Cadence is really a volume question in disguise. A breakdown is only trustworthy once each segment inside it has cleared real click and conversion volume. On a thin budget, slicing yesterday's handful of orders by marketplace, hour of day, and audience produces cells of pure noise, and acting on them makes the account worse. That is why this tool holds segmented breakdowns — geography, dayparting, Sponsored Display audiences, DSP, and AMC — back until your budget produces the volume to read them, and pushes them to a monthly window even then.
The reports also map to who should act. Pacing, the search term report, targeting, and placement are the media buyer's daily and weekly terrain. Listing experiments and creative are the marketer's call. Search Query Performance, new-to-brand, the purchased-product halo, and AMC belong to whoever owns measurement, because they are decision-grade reads that reward patience and punish twitchy reactions. Naming the owner next to each report is how a plan survives contact with a real team instead of everyone watching the same ACOS number and no one fixing the leak.
Amazon Ads reporting cadence, at a glance
A quick reference for how often each kind of Amazon Ads report earns a look, and why. The cadence bands are RGM analysis; the report names and locations follow Amazon Advertising and Brand Analytics documentation. Your own volume and ACOS targets should fine-tune these.

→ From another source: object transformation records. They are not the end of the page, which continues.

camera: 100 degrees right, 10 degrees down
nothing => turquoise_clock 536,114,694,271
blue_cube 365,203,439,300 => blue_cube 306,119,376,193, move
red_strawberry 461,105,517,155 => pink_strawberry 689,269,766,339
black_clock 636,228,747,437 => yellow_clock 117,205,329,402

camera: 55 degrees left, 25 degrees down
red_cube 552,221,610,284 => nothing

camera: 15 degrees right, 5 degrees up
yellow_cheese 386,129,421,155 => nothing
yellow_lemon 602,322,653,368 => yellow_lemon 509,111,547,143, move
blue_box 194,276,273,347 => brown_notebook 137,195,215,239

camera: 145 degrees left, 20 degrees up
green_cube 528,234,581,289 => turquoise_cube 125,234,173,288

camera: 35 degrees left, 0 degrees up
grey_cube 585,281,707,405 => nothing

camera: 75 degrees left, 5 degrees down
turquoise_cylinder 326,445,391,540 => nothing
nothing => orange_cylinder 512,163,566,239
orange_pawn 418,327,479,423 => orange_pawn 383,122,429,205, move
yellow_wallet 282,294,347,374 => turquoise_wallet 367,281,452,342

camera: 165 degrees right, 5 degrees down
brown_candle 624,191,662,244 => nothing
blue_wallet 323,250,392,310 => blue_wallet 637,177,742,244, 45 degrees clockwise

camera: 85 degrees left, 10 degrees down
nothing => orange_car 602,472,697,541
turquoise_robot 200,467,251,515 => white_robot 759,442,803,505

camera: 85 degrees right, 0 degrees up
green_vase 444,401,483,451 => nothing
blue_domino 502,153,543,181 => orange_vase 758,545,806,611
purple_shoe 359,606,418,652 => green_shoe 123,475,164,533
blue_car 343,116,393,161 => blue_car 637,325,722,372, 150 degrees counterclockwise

| Report type | Recommended cadence | Why this rhythm |
|---|---|---|
| Budget pacing & time-in-budget | Daily | An out-of-budget campaign hands the afternoon and its sales to a competitor. |
| ACOS / TACOS / ROAS | Daily | ACOS tracks campaign efficiency; TACOS tells you the whole account is actually growing. |
| Search term report | Weekly | Harvesting converting terms and negating wasted ones is the highest-return weekly habit. |
| Targeting & placement | Weekly | Keyword vs ASIN and Top of Search vs rest are direct, weekly bid levers. |
| Impression share | Weekly (TOF) | Shows how visible you are against rivals on the terms that define the category. |
| New-to-brand & Search Query Performance | Monthly | Separate true acquisition from demand capture once segments carry volume. |
| Geography / DSP / AMC | Monthly / quarterly | Decision-grade reads that need scale and reward patience over reaction. |
What disciplined Amazon buyers emphasize
Watch TACOS, not just ACOS — a low ACOS can hide an account that is only capturing sales it would have won organically, while TACOS shows whether ad spend is actually growing the whole business.
New-to-brand metrics separate customer acquisition from demand capture; if non-branded campaigns produce sales but weak new-to-brand rates, the account is paying for shoppers already close to converting rather than expanding the base.